“Needless Dams and Roads to Nowhere” in Japan
If you think “Sony” or “Toyota” when you think of Japan, you might just be as clueless as I’ve been about “the nation’s postwar order, which relied on colossal public works spending,” according to the New York Times.
I missed the Times story when it ran last month.
I only found it because twice in as many weeks I’ve had the good luck to talk with a woman who moved from Japan to the U.S. with her husband and daughter. She’s lived here for many years now but is still more likely to read a Japanese newspaper than an American one. Always eager for new perspectives to add to this blog, I asked her if any stories are dominating Japan’s newspapers these days. Without hesitation, she answered with one word: “dams.”
Dams, indeed.
As reporter Martin Fackler explained in the Times story, “Japan had around 60 large dams under construction in 2005, making it the world’s fourth largest dam-building nation, according to The International Journal on Hydropower and Dams, despite having a land area smaller than California’s.”
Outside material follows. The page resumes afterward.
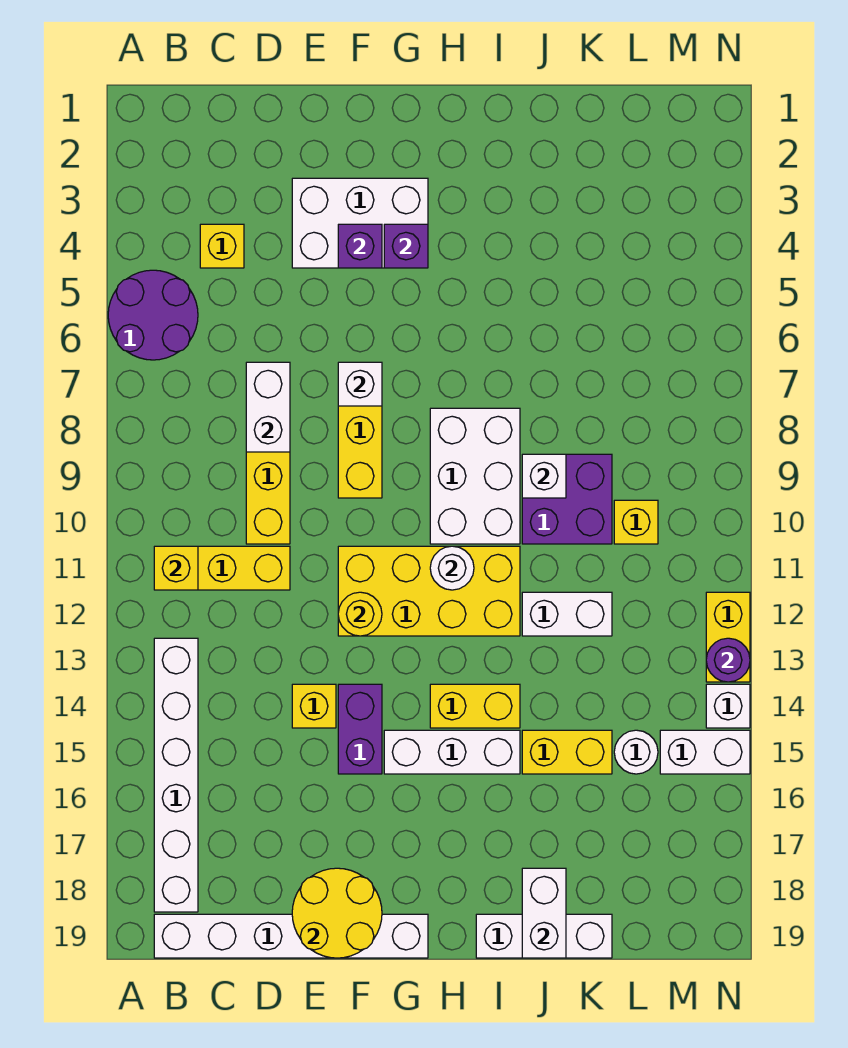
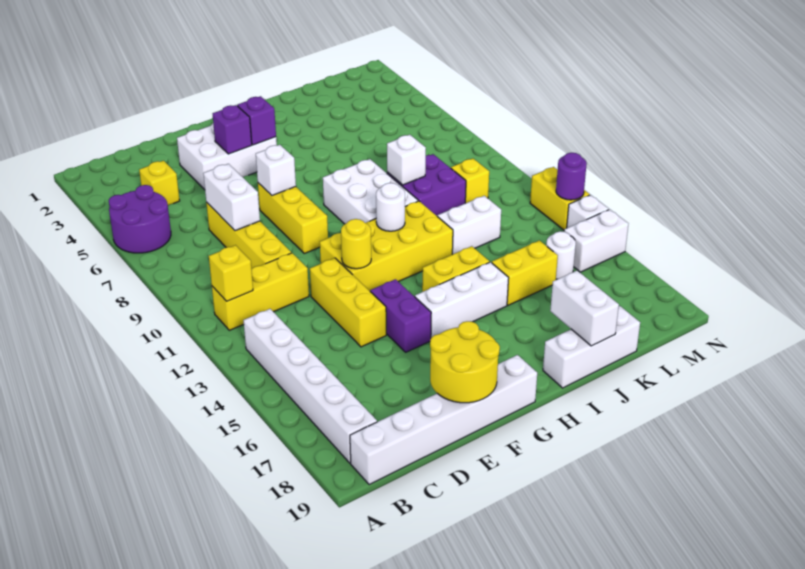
yellow brick E14 level 1 -> yellow brick E12:E14 level 1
And here, again according to the Times, is why dams, especially the $5.2 billion Yamba Dam, are big news in Japan:
“The Democratic Party government of Prime Minister Yukio Hatoyama has chosen this dam as the first of 48 national government-financed dams that it wants to scrap, worth tens of billions of dollars. Canceling it is widely seen here as the first major test of the new government’s ability to deliver on campaign promises to revitalize Japan’s ailing economy by ending wasteful projects, and in the process break the grip of the central planners in Tokyo’s powerful ministries. … The Democrats, who won a landmark election over the long-ruling Liberal Democratic Party in late August, have also promised to scrap planned airports and highways. But dams are particularly symbolic because they were favored as a means of flood control and power generation by Japan’s central planners, who have dammed almost every major river in the country, some more than once.”
There’s a catch. Some rural communities, which have little else beyond these massive public works projects to sustain them, are rallying to the defense of the dams.
It’s a fascinating story, a great unexpected glimpse into a country that I, at least, thought of as the embodiment of sleek modernity — not as a place cluttered with “needless dams and roads to nowhere.”